The Free Press, Mankato, MN

October 25, 2006

Indigo Girls have loyal following

Amanda Dyslin

MANKATO — Lisa Allen says over and over again, “The Indigo Girls are a big part of my life.”

But the truth of that statement doesn’t quite sink in until she starts listing examples.

There was the time she was on the road with her former husband (who wasn’t a fan) and she kept sneaking short listens to the Girls whenever he was out of earshot. Then there was the time she was being wheeled into surgery and the medical staff let her listen to the band on her headphones to help her relax.

The most recent example was a few weeks ago, when Allen, 33, and her best friend Lori Shores got up in the early hours of the morning to wait in line for hours at the Midwest Wireless Civic Center for tickets to the Indigo Girls concert Monday night. She was first in line, which got her front-row seats to the show for the first time in the 18 years or so she’s been a fan.

“I’ve been trying to get front-row tickets forever,” said Allen of Mankato. “I was so excited.”

It’s not enough for Allen to just be excited. She wants as many Mankato singer-songwriter fans as possible to be right there with her. So she e-mailed the Indigo Girls camp and volunteered to hang concert posters all over town — a task she’s been doing happily for weeks.

She’s also been telling everyone she knows to visit pendulumswinger.com to learn the dance that two Oakland, Calif., fans created for concert-goers to do during the song “Pendulum Swinger” at concerts. The grass-roots effort has spread across the country, and the Girls — Amy Ray and Emily Saliers — look for people in the crowd who do it during the song.

“We want a lot of people to do it,” said Allen, who’s a big fan of the song and the new album, “Despite Our Differences.”

The album is the Indigo Girls’ 10th release and marks the 20th anniversary of their career. The album also is a departure from their previous work, although it still maintains the melodious guitar-driven flavor that is their signature.

“Differences” took just six weeks to record in the home studio of Mitchell Froom, a producer they’d never worked with before. The result was a more raw, spontaneous album, said Ray in a telephone interview.

“It definitely feels different,” Ray said. “By not making a mark, (Froom) really made a mark. He’s a minimalist, and he brought something out of us — immediacy and energy.”

Ray and Saliers have known each other since elementary school in Georgia, the state both still call home, and have grown to be like sisters. Musically, however, their styles are different, creating a dynamic tension that sets them apart from other folk artists.

Ray is brooding rock ’n’ roll and Saliers is pretty romantic melodies. The two write separately and usually don’t hang out when they’re not performing, so the initial presentation of songs to each other can be a little tense.

“It’s difficult at first,” Ray said. “It’s always very jarring to hear how different our songwriting is for us. But we know it’s going to come together, and it’s going to be fine.”

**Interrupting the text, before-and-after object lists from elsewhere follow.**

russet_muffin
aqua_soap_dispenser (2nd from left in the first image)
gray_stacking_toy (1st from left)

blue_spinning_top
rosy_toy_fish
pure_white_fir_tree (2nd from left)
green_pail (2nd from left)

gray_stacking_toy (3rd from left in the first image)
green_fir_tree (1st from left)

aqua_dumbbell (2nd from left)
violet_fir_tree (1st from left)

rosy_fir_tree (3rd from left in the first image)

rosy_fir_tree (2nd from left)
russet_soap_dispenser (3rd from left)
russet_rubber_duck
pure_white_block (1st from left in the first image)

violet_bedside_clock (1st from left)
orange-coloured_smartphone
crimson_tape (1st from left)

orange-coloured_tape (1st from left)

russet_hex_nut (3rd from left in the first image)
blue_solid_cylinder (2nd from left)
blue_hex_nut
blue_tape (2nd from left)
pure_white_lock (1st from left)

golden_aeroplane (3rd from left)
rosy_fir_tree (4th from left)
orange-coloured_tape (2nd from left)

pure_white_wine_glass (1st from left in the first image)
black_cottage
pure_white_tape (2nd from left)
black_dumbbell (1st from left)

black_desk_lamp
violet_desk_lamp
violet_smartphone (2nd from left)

What makes “Differences” such a rich and acclaimed album is the distinct flavors of the two songwriters, yet the album is cohesive because both women put their imprint on the other’s songs. The melding of the two is always in the harmonies, Ray said.

“Our voices have a blend,” Ray said. “It’s just as simple as that.”

Allen attributes what she considers to be the magic of the Indigo Girls’ sound to much more. It’s in the poetry of their lyrics, the brilliance of their instrumentation and the passion of their vocals, she says.

That’s what reeled her into fandom after the first listen of their debut in the late 1980s when Allen was just 15. She’d never heard of the duo and selected the cassette from a list of options on her BMG Music Club enrollment form based on the fact that it featured Michael Stipe and she loved the color indigo.

“I popped it in, and I was completely hooked,” Allen said.

All these years later, she has the Indigo Girls entire catalog (many on cassette tapes) and numerous bootlegs from concerts. She’s seen them in concert five times, and she even briefly met them once following a concert at the Orpheum Theatre in Minneapolis.

“I went out back, and they came out,” Allen said. “They both signed my CD, and I have a picture of Emily signing my CD and one of me with Amy.

“I really wanted to tell them what their music has meant to me. But all I could get out was ‘thank you.’”

Instead of telling them, Allen will get to show Ray and Saliers how much she loves their music. Sunday night, from the sixth row during their concert at the State Theatre in Minneapolis, and Monday night, front-row center at the Civic Center, the Girls will look down and see Allen proudly leading her section in the “Pendulum Swinger” dance.